The state of Illinois has some of the highest property taxes in the country and this year that number climbed, with some homeowners seeing a near 30-percent rise year over year in their tax burden.
Last year, Illinois had the second highest rate of property taxes in the country — topped only by New Jersey — with an annual average burden of $4,942 per home. But with the changes made this year, it seems likely that Illinois may claim the top spot for the worst property taxes anywhere.
Property taxes exploded in the Land of Lincoln in 2023. According to a recent study by Cook County Treasurer Maria Pappas’ office, property owners saw the largest tax increase in thirty years.
Some of the towns in Cook that rose the worst were Schiller Park at 29.7% and Des Plaines at 28.7%. Many others saw between eight and 20 percent hikes. Overall, property taxes in the county rose 5.4 percent going from $16.7 billion last year to $17.6 billion this year. And Cook is not the only one of the state’s 102 counties suffering this fate.
But, while this is a huge bitter pill for Illinois citizens and puts owning a home even father out of reach for lower and middle-income families and young people, it is nothing new for Illinois. Property taxes have been a scourge for the state for decades and rates have kept the state in the top half of the worst rates for years.
It was so bad in the late 1960s, for instance, that state officials created the Illinois Property Tax Appeal Board so that citizens had a way to ease their tax burden.
Notice the pattern this reveals: Illinois politicians create a scheme giving the state punishing property taxes. Illinois politicians then make a grand gesture of creating a board that can cut those taxes for those citizens who apply for a reassessment, making it look like the state really cares about being fair.
All that instead of just lowering property taxes.
But wait, there’s more.
In the past few years, cities and state government officials have been complaining about how much money they have “lost” by appeals of tax assessments. And since businesses are fleeing the state, they have also “lost” billions in business property taxes.
So, what did Illinois do? It passed the Local Government Revenue Recapture Act, a law that allows cities, counties, and the state’s hundreds of different taxing bodies to “reacapture” their “lost” revenue and also to shift the higher tax burden from the disappearing business property taxes to home owners, causing a near 30 percent jump in some cases in the burden on the state’s families.

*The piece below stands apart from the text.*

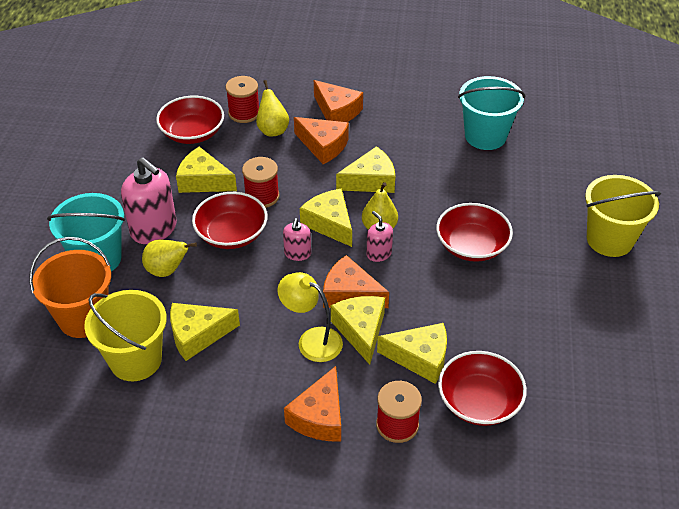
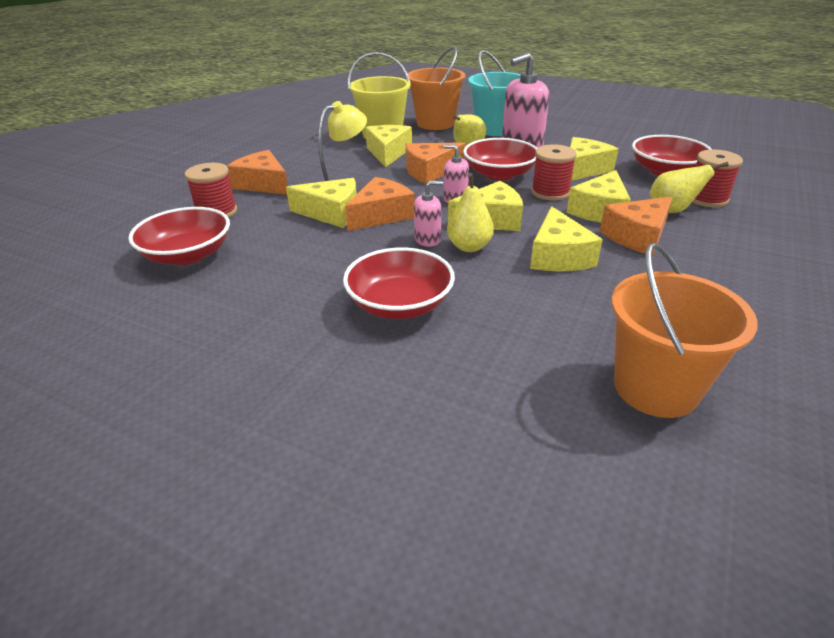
camera: 110 degrees right, 10 degrees down
(337, 111) = (718, 257): orange cheese -> orange cheese (430, 171)
(420, 358) = (270, 235): yellow cheese -> yellow cheese (600, 211)
(485, 136) = (655, 388): turquoise bucket -> orange bucket
(609, 240) = (318, 460): yellow bucket -> none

The act allows state taxing bodies to take the amount they “lost” to appeals refunds, total that up, and then just raise taxes that amount, effectively nullifying the appeals decisions and acting as a yearly new stealth, backdoor tax hike.
Naturally, the vote for this new measure in the Democrat-dominated legislature was unanimous.
But not everyone is so appreciative of Democrat taxing guile. Even Democrat Cook County Treasurer Maria Pappas blasted the new law saying, “It’s an automatic increase with no oversight. And it’s a bad deal for taxpayers because their taxes go up,” the Daily Herald reported.
This law also allows taxing bodies to ignore the state’s property tax cap law, which limits them to hikes of only five percent a year, or the rate of inflation, whichever is lowest.
Unsurprisingly, this act was heavily pushed by the rapacious schools and teachers unions which are hungrily grasping for ever more tax dollars despite the fact that families are fleeing the state by the tens of thousands and taking their kids with them thereby ending with fewer and fewer kids attending Illinois schools every year.
On that latter point, WTTW reported in 2021 that 70,000 fewer students were enrolled in Illinois schools that year. That was the same year the legislature passed this Recapture Act backed by the schools and teachers unions that said they needed more money.
Enrollment has continued to drop, too. In January, it was reported that Illinois schools had lost another 31,000 students between 2022 and the first month of 2023, a decline of another 1.7 percent that year, Chalkbeat Chicago reported.
So, let’s recap. Illinois politicians implemented some of the highest property taxes in the nation putting a burden on Illinois families. Illinois politicians then magnanimously created an appeal board so citizens could feel like they had an advocate to lower their tax hit and get a refund. Then Illinois politicians passed a new rule to allow taxing bodies to just hike taxes the exact amount of the refund citizens received, effectively nullifying the refund board and forcing homeowners to simply pay back their refund in a higher tax rate the next year.
If that isn’t organized theft, what is?